This method of CFD analysis is not intended as a statistical test of departure from a null model curve. The purpose is not to determine whether a given distribution is significantly skewed or bimodal, it is to provide an indication of the degree to which a curve is skewed or bimodal that can in turn be analysed as a response variable. In the former case, skewness – the third moment – of raw flowering curves can be directly calculated and there are tests for significance (e.g. D’Agostino 1970). We assessed our method by comparing the 5 years in our data set that ranked as most (or least) skewed by third moment to the five that had the highest (or lowest) mean CFD – recall that mean CFD = 0.5 in a non-skewed distribution. Raw flowering curves and CFD were similar for the two matched sets of years (Fig. 2). However, the skewness of the curve for the high-skewness years was twice as large as for the high-mean CFD years (0.78 vs. 0.39), while mean CFD for the two groups were essentially identical (0.615 vs. 0.616). Similarly, the 5 years that were least skewed according to each metric showed similar mean CFD (0.513 vs. 0.526), but quite different skewness values (−1.36 vs. −0.52). Thus, similarly shaped raw flowering curves are called similar by our mean CFD method, but different according to calculations of skewness.
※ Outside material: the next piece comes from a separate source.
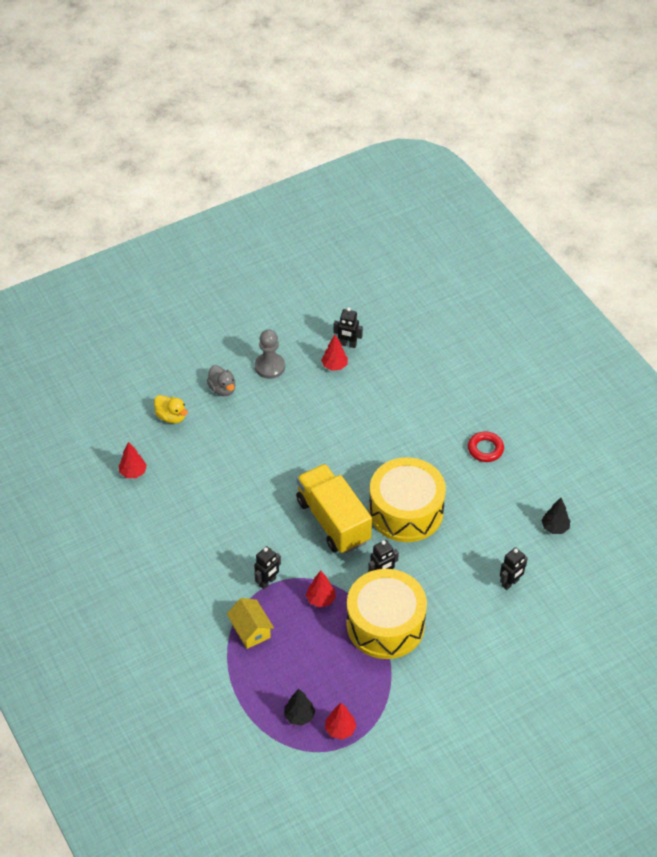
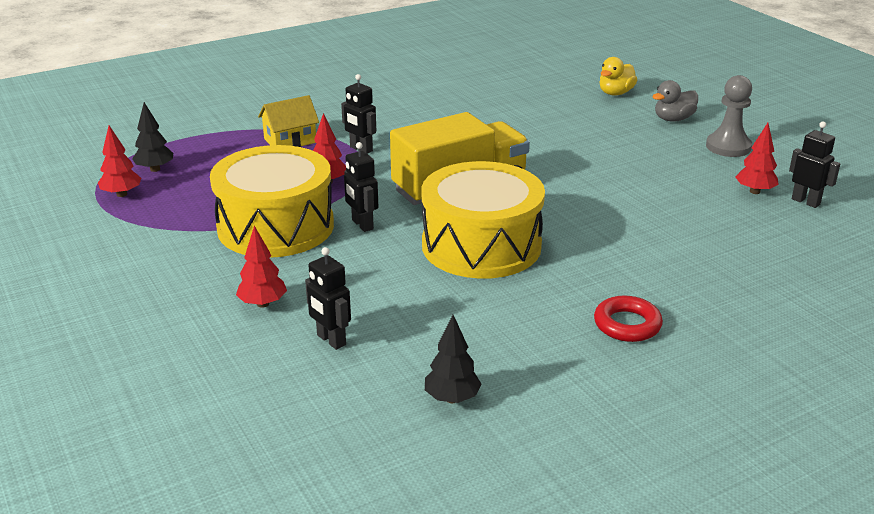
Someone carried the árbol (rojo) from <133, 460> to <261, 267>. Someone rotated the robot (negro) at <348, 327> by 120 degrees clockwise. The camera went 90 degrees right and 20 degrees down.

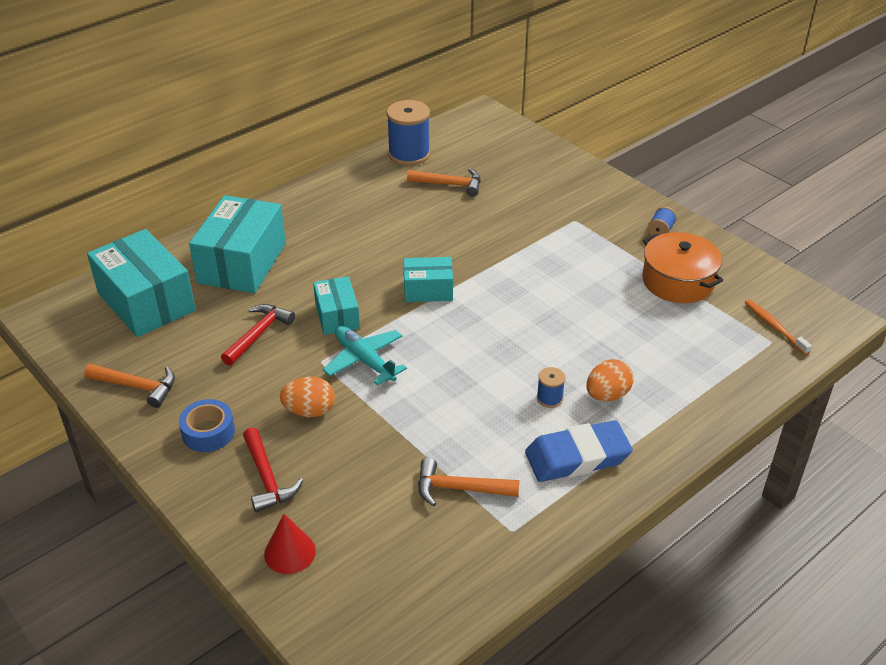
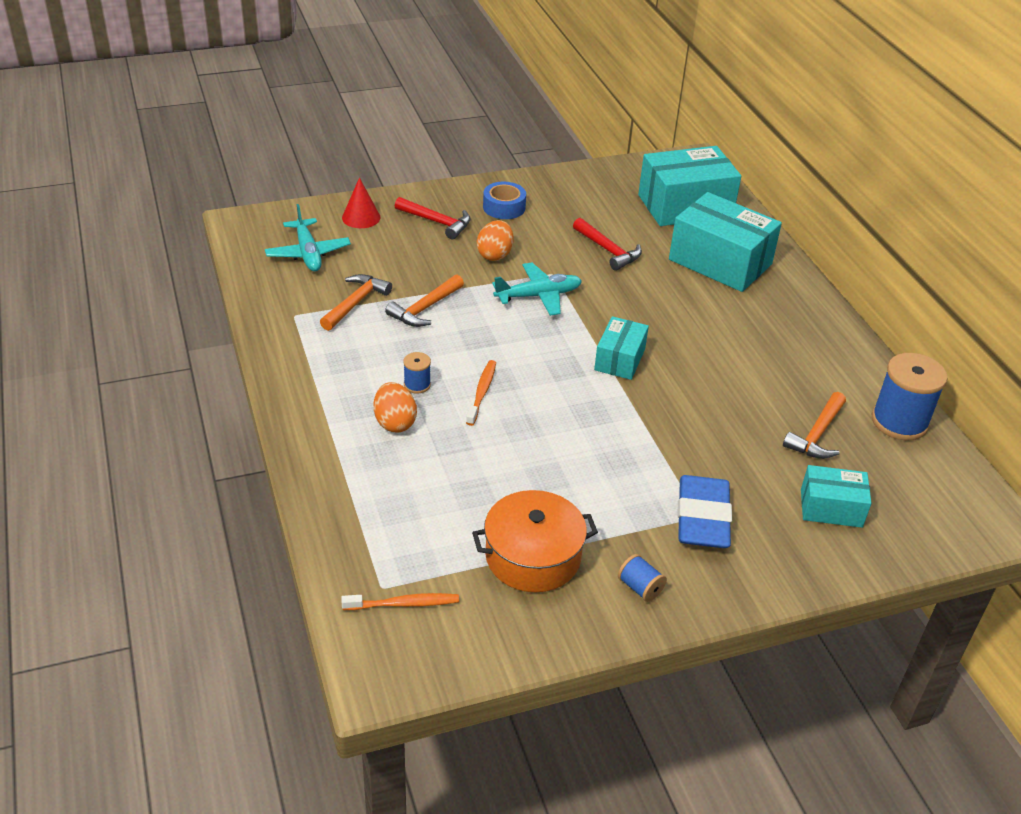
Someone put down the avión (turquesa) at <308, 237>. Someone put down the cepillo de dientes (naranja) at <481, 393>. Someone carried the martillo (naranja) from <129, 386> to <424, 301>. Someone carried the caja (turquesa) from <336, 305> to <836, 496>. Someone carried the goma de borrar (azul) from <579, 451> to <704, 511>. Someone rotated the martillo (rojo) at <273, 469> by 150 degrees counterclockwise. The camera went 110 degrees right and 0 degrees up.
Indications of skewness vs. mean CFD were not entirely different, however, Of the 10 years with highest mean CFD, six also had significant skewness according to D’Agostino tests.

image

Figure 2.  Raw flowering curves (a,c) and cumulative flowering density (CFD; b, d) for 10 years of flowering in montane meadows in the Rocky Mountains, Colorado, USA. Open circles represent means from 5 years with highest (a, b) or lowest (c, d) skewness; filled circles represent means from 5 years with highest mean CFD (a, b) or mean CFD closest to 0.5 (c, d).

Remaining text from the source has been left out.